Trotz schlechter Tabellenposition

Schalke-Leader denkt nicht an den Abstieg: „Mache mir gar keine Sorgen“

Für Schalke 04 sieht der Blick auf die Tabelle alles andere als rosig aus. Letzter Platz nach 13 Spielen. Ein Star will aber nichts vom Abstieg hören.

Gelsenkirchen – Schon vor Beginn der Saison hat der FC Schalke 04 kleine Brötchen gebacken. Anstatt von ambitionierten Zielen zu sprechen, war die Marschroute schon im Vorhinein klar: Klassenerhalt. Die Realität zeigt jetzt, die kleinen Brötchen waren angemessen. Nach 13 Spieltagen blicken die Königsblauen auf den letzten Tabellenplatz mit nur sechs Punkten und einem Sieg auf dem Konto.

Schalke-Leader denkt nicht an Abstieg: „Mache mir gar keine Sorgen“

Auf den Relegationsplatz fehlen aktuell (Stand 7. November) fünf Punkte. Auch gegen Mitaufsteiger Werder Bremen konnte Schalke 04 nichts holen – mit einem 1:2 fuhren die „Knappen“ eine erneute Niederlage ein. Dass jetzt erste Mutmaßungen eines drohenden Abstiegs aufkommen, ist nachvollziehbar. Ein S04-Star will davon nichts wissen.

Dominick Drexler lief in zehn Spielen auf und belegt mit zwei erzielten und drei vorbereiteten Toren nach Marius Bülter Platz zwei der königsblauen Torjägerliste. Er sieht den FC Schalke 04 nicht wieder in der Zweiten Liga.

Schalke 04 arbeitet gegen den Abstieg: Dominick Drexler setzt auf lange Winterpause

„Nach dem 0:2 hatten wir zu wenig Zeit, um das Spiel noch zu drehen. Die Chancen waren da, um das Spiel zu gewinnen. Es tut weh, wenn man sich nicht belohnt“, erklärte er nach der Pleite gegen Werder Bremen bei Sky.

Er reagierte gar etwas optimistisch: „Man hat gesehen, dass vieles besser funktioniert hat. Wir hatten viele Torchancen und müssen hier nicht als Verlierer vom Platz gehen. Wir müssen einmal so ein Spiel gewinnen, um mehr Sicherheit zu bekommen. Dafür haben wir am Mittwoch die nächste Chance.“

Schalke-Spieler bleibt optimistisch: „Keiner steckt den Kopf in den Sand“

Diesen Optimismus überträgt Schalke-Profi Drexler auch auf die aufkommende Abstiegs-Debatte: „Ich mache mir gar keine Sorgen“, stellt er klar. Er arbeite mit der Mannschaft hart daran, „den Bock umzustoßen“.

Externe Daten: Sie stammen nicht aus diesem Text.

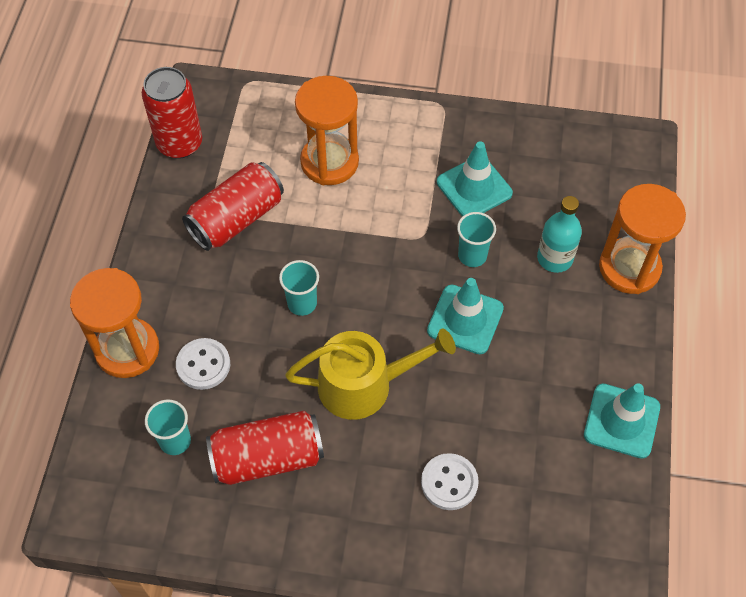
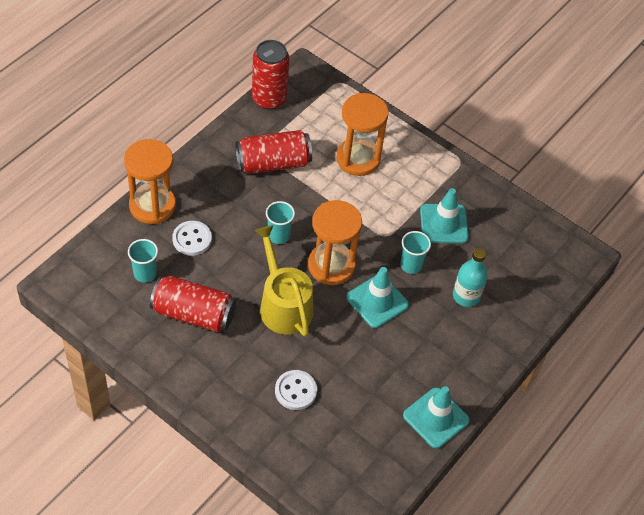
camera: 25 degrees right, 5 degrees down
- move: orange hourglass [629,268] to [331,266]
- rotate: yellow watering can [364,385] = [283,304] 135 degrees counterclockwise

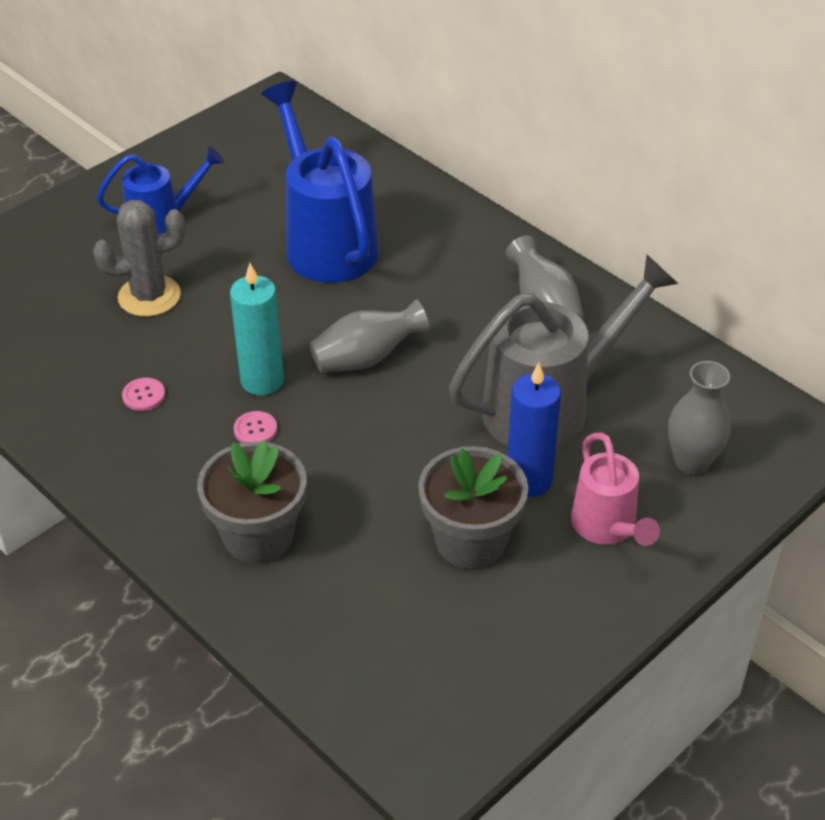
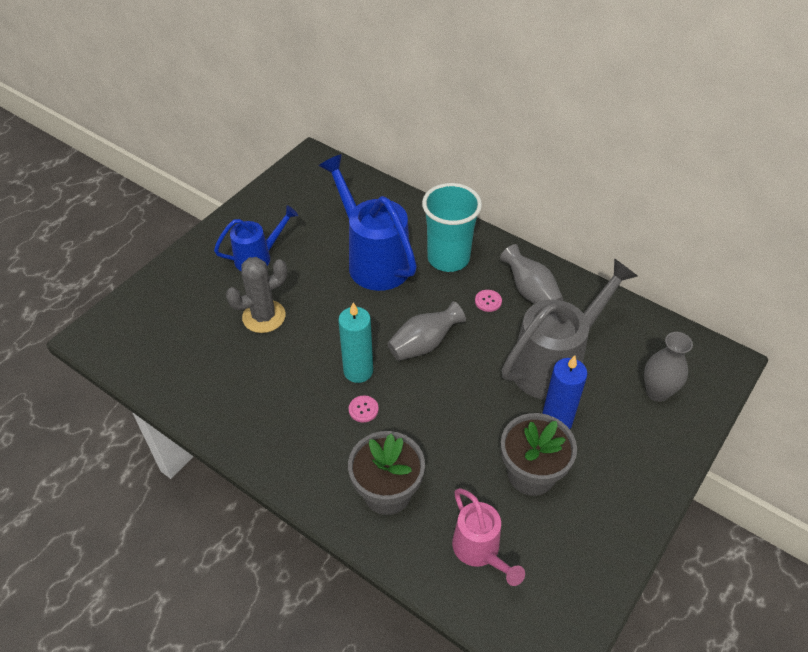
camera: 10 degrees left, 5 degrees up
- move: pink button [144,395] to [488,301]
- move: pink watering can [607,527] to [479,551]
- insert: turquoise cup [448,258]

Dennoch ist er sich der brisanten Tabellenlage bewusst. „Es ist eine schwierige Situation, wir haben aber auch eine lange Winterpause. Wenn wir in der Rückrunde eine gute Serie starten, ist alles drin. Keiner steckt den Kopf in den Sand.“

Dominick Drexler (l.) ist optimistisch was den Klassenerhalt des FC Schalke 04 angeht.

Noch optimistischer gibt sich Schalke-Boss Bernd Schröder, der den S04 perspektivisch wieder auf internationalen Bühne sieht. Dafür muss aber erstmal die Mission Klassenerhalt gelingen.